Mon navire chargé à fret met à la voile de la Martinique pour se rendre à Marseille. J'avais fait assurer, à l'exception du dixième, tout ce qu'il m'en avait coûté pour le mettre en état de faire son retour. Si, par une police postérieure, il m'était permis de faire assurer le fret à faire ( du rapport duquel j'aurais eu la précaution de stipuler la dispense vis-à-vis de mes premiers assureurs ), un sinistre officieux me procurerait le plus grand bénéfice !

On sent combien ce système est opposé à la nature du contrat d'assurance. L'Ordonnance de la marine l'a prohibé. La déclaration de 1779 ne l'autorise pas. D'où il suit que les polices dont je viens de parler sont nulles, et doivent être cassées.

A Bordeaux, lorsque les assurés stipulent la dispense de rapporter le fret, on est en usage d'ajouter dans la police que ce fret leur demeurera définitivement acquis; mais il ne leur demeurera définitivement acquis que dans le cas de droit. Jusqu'alors le fret est à faire. Il est dans la catégorie des profits incertains. Il est incapable de devenir la matière de l'assurance proprement dite. Il faudrait, par conséquent, une loi spéciale pour qu'il fût permis de faire de ce fret la matière d'une gageure maritime.

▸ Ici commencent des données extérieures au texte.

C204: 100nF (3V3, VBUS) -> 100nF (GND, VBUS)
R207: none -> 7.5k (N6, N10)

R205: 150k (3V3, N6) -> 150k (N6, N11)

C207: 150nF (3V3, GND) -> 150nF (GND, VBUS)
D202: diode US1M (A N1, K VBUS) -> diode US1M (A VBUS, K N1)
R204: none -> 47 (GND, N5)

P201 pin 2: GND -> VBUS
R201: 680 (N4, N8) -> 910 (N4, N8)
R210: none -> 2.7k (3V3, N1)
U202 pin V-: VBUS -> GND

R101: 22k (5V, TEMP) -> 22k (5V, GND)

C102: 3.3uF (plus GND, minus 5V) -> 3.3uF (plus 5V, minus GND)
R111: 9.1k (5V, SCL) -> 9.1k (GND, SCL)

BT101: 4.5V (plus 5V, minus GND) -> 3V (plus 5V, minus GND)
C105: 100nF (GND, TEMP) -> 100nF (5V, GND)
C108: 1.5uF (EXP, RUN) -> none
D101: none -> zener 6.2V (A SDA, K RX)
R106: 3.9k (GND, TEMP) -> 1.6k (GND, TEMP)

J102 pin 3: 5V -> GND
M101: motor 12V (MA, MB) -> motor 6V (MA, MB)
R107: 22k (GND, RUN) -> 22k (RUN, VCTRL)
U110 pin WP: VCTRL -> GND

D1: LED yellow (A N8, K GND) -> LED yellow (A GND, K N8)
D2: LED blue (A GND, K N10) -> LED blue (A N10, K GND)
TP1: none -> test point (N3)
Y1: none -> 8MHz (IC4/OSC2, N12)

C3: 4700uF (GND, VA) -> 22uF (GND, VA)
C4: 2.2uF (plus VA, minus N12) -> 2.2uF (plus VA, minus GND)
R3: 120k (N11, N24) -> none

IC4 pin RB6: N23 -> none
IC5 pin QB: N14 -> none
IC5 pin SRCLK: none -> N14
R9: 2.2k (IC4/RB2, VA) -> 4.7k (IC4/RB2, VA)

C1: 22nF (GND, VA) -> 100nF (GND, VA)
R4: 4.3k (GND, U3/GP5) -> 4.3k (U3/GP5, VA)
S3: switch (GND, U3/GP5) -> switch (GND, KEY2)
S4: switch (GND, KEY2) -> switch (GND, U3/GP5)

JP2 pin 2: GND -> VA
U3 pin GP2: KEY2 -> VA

Que peut-on entendre par assurance de fret à faire? Si, au sortir de la Martinique, le navire se brise contre un écueil, et qu'on ne trouve point de vaisseau pour conduire au lieu de leur destination les marchandises sauvées, il ne sera dû aucun nolis, à cause de la minimité ou nullité du voyage avancé. Il ne sera également dû aucun fret, si les marchandises périssent. L'assurance ne porterait donc sur rien. Vouloir exiger des assureurs le prix d'un fret qui n'a jamais existé, c'est donner un corps à la pensée et réaliser un être de raison; c'est induire les capitaines à sacrifier l'intérêt des marchands chargeurs. Telles sont les suites du nouveau genre d'assurance qu'on tâche d'introduire parmi nous. On ne peut se dissimuler combien il importe au bon ordre du commerce de s'opposer à des subtilités qui ne serviraient qu'à renverser les principes des lois nautiques, et à donner ouverture aux plus grands abus.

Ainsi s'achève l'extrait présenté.